Implementation:Online ml River Compose Select
| Knowledge Sources | |
|---|---|
| Domains | Online_Learning, Feature_Selection, Data_Transformation, Pipeline |
| Last Updated | 2026-02-08 16:00 GMT |
Overview
Feature selection transformers that filter features by name or type, supporting both inclusion and exclusion patterns.
Description
This module provides three transformers for feature selection: Discard, Select, and SelectType. All are pure transformers that create new dictionaries rather than modifying inputs in-place.

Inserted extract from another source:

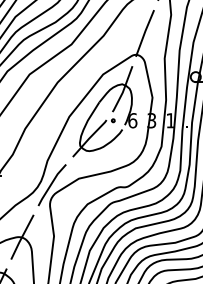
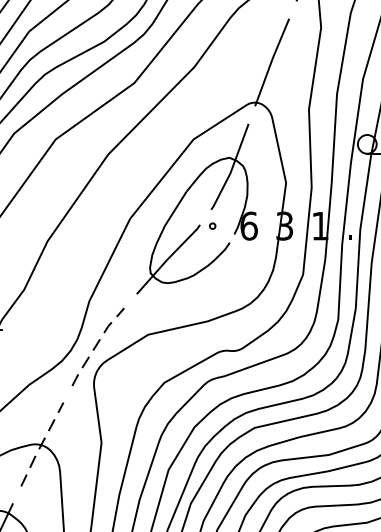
line: (51, 184) -> (96, 345), solid -> dashed
line: (22, 237) -> (42, 445), solid -> dashed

Discard removes specified features from the input, useful for excluding unwanted features from downstream processing. It accepts any number of feature names and filters them out, keeping all others.
Select does the opposite - it keeps only the specified features and removes all others. This is the most commonly used selector and supports both single-sample and mini-batch processing for integration with various pipeline types.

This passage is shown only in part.